Gibson called this practise a “conundrum” as there had been complaints about the Central Testament Register in Curaçao being closed “on and off” for more than a year. “This signals to me that we really don’t have a good infrastructure to register testaments in an efficient manner,” Gibson said.
In addition to the law Parliament passed in 2014, a national decree (Landsbesluit) was also passed outlining the methodology to be used to establish the Register in St. Maarten and a Ministerial Decree was passed establishing the form that should be used to register testaments, but Gibson said this is where the process stopped.
He said the law makes it obligatory for notaries to register wills and testaments right here in St. Maarten, but this is not being done as “no one seems to know” about this provision. “The notaries don’t know that such a framework exists and is actually legally required.”
According to the law that exists, the Director of Taxes is the authority to keep the records of wills and testaments for the country. Copies should be delivered to – and stored at – the Department of Justice. However, the Tax Department has informed Gibson that local notaries have not been doing any registrations of wills and testaments.
“The Tax Department does not receive testaments and wills from the notaries here although the legal infrastructure (and) the framework to have a Central Testament Register is in place,” Gibson noted.
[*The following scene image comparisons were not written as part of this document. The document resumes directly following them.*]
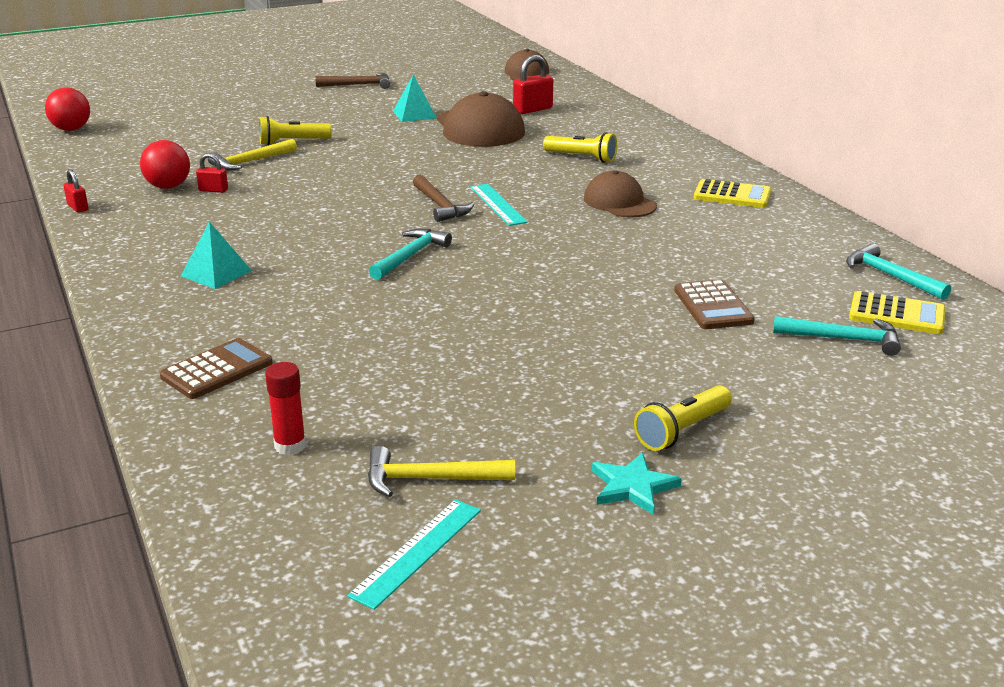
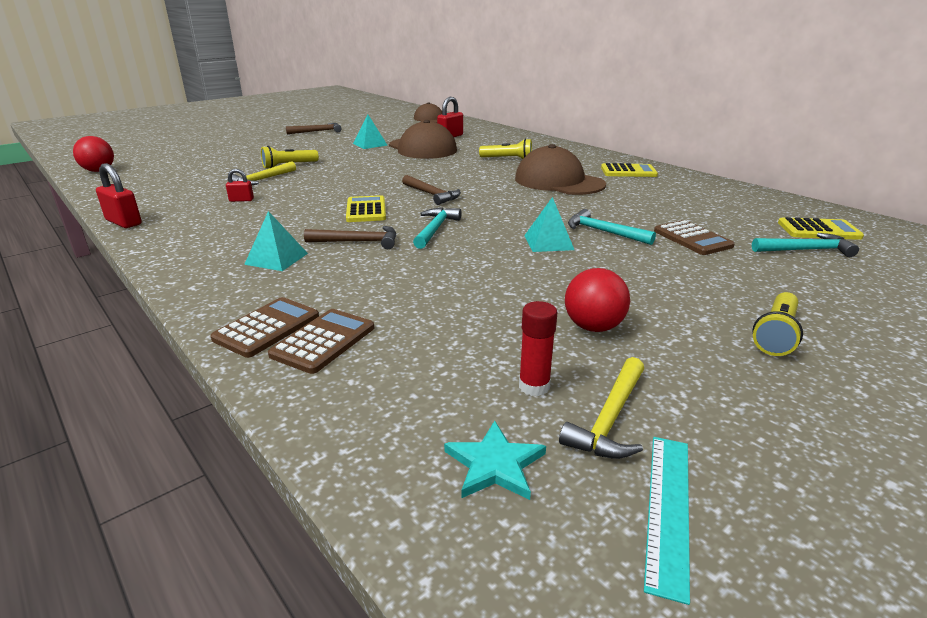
camera: 15 degrees left, 0 degrees up
(78, 207) = (124, 222): red padlock -> red padlock, size x1.69
(168, 187) = (201, 201): red ball -> red ball (593, 327)
(172, 349) = (267, 328): none -> brown calculator
(290, 446) = (445, 407): red glue stick -> red glue stick (534, 386)
(313, 262) = (358, 242): none -> brown hammer
(347, 220) = (366, 210): none -> yellow calculator
(430, 479) = (609, 419): yellow hammer -> yellow hammer turned 45 degrees counterclockwise
(497, 204) = (474, 190): turquoise ruler -> none
(530, 289) = (548, 242): none -> turquoise pyramid
(619, 202) = (559, 182): brown cap -> brown cap, size x1.58
(632, 486) = (793, 393): turquoise star -> turquoise star (494, 464)
(890, 276) = (784, 207): turquoise hammer -> turquoise hammer (604, 232)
The minister said since he discovered that a Register is not in place, he sprung into action to get the ball moving. He spoke to the Chairperson of Parliament Sarah Wescot-Williams to get a feeling of what Parliament’s intention was when it passed the law. A meeting was also held with the Inspector and Director of Taxes on the matter. Gibson said during his meeting he “insisted” that the mechanisms must be put in place hastily so that St. Maarten can comply with the law passed in Parliament in 2014.
According to the minister wills and testament are registered to “avoid disputes and confusion” as to what happens to the estate of an individual once he or she passes away. “Having the record kept accurately removes disputes and discontent.”
The minister said it was his understanding that all wills and testaments from St. Maarten thus far, have been registered in the Central Testament Register in Curaçao. “My understanding is that Curaçao is ready and prepared to transfer whatever records that are necessary to the Testament Register of St. Maarten once St. Maarten puts the infrastructure in place,” he said, adding that Curaçao has already done so as far as the legal framework is concerned, but the actual “bolts and nuts” are not yet in place.
The minister said establishing the Register will take amongst other things software, computers and a separate register, similar to those being used to document marriages, mortgages and residency, etc.
Gibson was at the time answering questions during a meeting of Parliament’s Committee of Kingdom Affairs and Inter Parliamentary Relations. The meeting was in preparation for the Inter Parliamentary and Kingdom Relations IPKO and tripartite meetings scheduled from May 31 to June 3, in The Hague, Netherlands.
With the exception of the Justice Minister, all other ministers addressed Parliament in the meeting on Monday and provided updates and answers on a range of issues likely to be on the IPKO agenda.